Преклонные иноки согласно закивали головами, согбенно опершись на ключки. Старые грехи давно позабыты, а новых поздно наживать, сил нет. Эконом осклабился, заворочался на лавке, громадный, как рогозный куль с солью, победно запоглядывал на келейщиков.
– Но ты же сказал даве, что отсылаешь их в мир, – не отступался Феодор.
– Это я для прилики баял, чтобы тебя не выпугать. Ишь какой мозгляк. Одна кость. – Настоятель утвердился в креслице, обласкал поручи ладонями, словно бы в бархатных подлокотниках наискивал тайную плывучую связь для мыслей. – Что говорил Златоустый? Дети, может, и совершат после великие дела, если бы не убил их Ирод. Но они могли быть в числе тех, которые кричали Пилату: «Распни, распни его».
– Да так всех дитешонков в мире можно перевесть. И расплоду не будет, – изумился инок Епифаний.
– Можно и всех… Надо всех…
– Но где черта? Может случиться пустыня. Кому нести заветы Христовы? Явится Спаситель судить, возвестят трубы архангеловы, а никто не отзовется.
– И всех, всех… Зачатых во браке и во блуде. И пусть пустыня. И Христос воскресит их, безгрешных. Их тьма тем слетятся с неба на землю, и воздвигнется храм Сионский из одних чистых.
– Златоустый лжет! – воскликнул юродивый. – Все златоустые лжецы. Не мед источаете, а мотыло и жупел. Хуже яду. И ты лжец, и поганые твои уста, как червие. Ты младенцев гложешь и кровь ту пиешь. Как иудей. Сказывают, и младенческие сердчишки толчешь и има прикупляешь народу в свой изврат и гнусную толоку.
Старцы на лавке потупились. Юрод смутил и огорошил их. Устами блаженного вещает Бог. Настоятель припотух, жевал губами, но растерянности не выказывал.
– А что!
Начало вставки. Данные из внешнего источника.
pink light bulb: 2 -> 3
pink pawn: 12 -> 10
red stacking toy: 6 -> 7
Иудеи закалывали младенцев и помазывали очи, и уста, и прочие члены тою кровию. Зато они видки, и говорки, и плодовиты, яко саранча. Эвон где разбежались по свету, – вступил Ефимко. – Отчего худо на Руси? Отчего гадко и скудно? Веры нету, и истины не ведают. Им в глаза хоть щепки вставь, а все будто котята слепые. Таков уж наш народ дремучий. Как нынче из берлоги. Правда, батько?
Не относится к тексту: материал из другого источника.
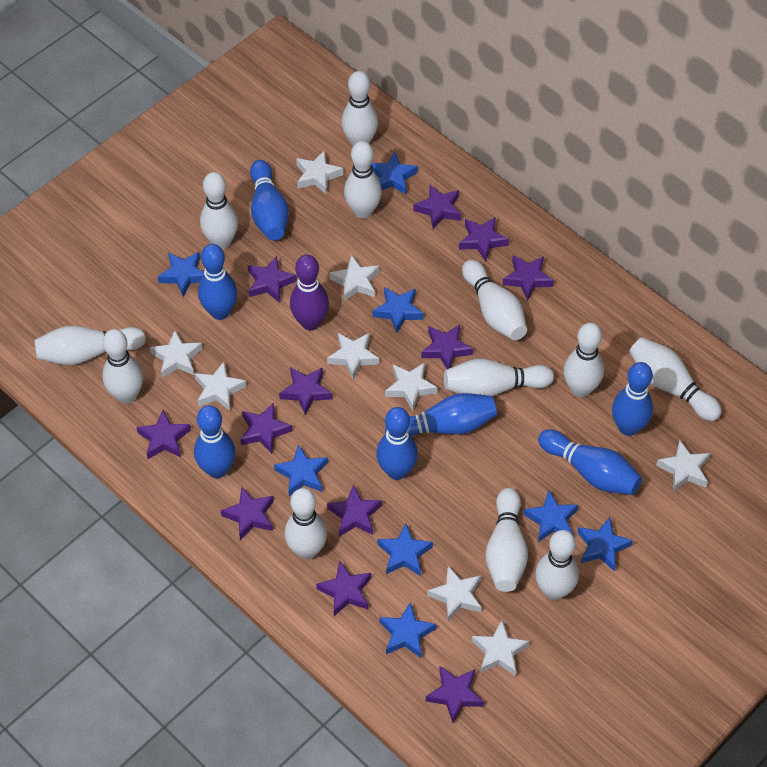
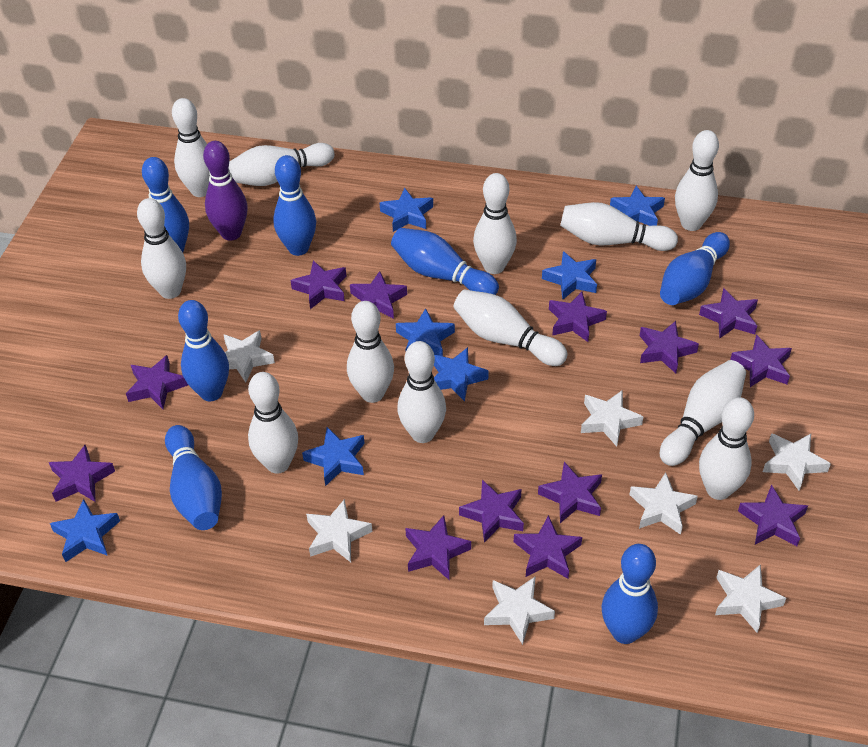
blue star: 8 -> 7
purple star: 12 -> 13
white star: 9 -> 7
– Верно, сынок. Мочи нету, упругой силы, чтоб раскручивать. Полоротые, пасть отворят, ждут, когда ворона залетит. Такая уж порода, лишние на свете люди. Вон фрыгу, немчина, ежли взять. Из дерьма лепешка, так выкрутят. В руках все горит. Из дырки калач гнутый, из калышки баран. – Настоятель потек словами, призакрыл глаза, брылья опали вниз, как у ищейной собаки. Но вдруг осклабился, подобрался в креслице, напружился телом. Зрачки из припухших век глянули весело, зло, яро, и в них вспыхнули волчьи огоньки. – Иуду клянут, Иудой гнушаются, Иудой пугают. Ха-ха… Да он посильнее нас будет в сто иль в тыщу раз. Он на Бога руку поднял и не устрашился. Рядом встал. Они вместе и на Суд явятся: Христос и брат его Иуда.
– Пойдем, Феодор, отсюдова, – кротко позвал юродивого отшельник. – Кощуны слушать – что и самим блудить.
– От Никона бежали, а от нас не деться! – пригрозил эконом и поднялся с лавки, уперся головою в матицу. В келейке сразу стемнело. Червленые губы Ефимки полыхали в смоляной непролазной волосне, словно бы не просохли еще от недавно испитой крови.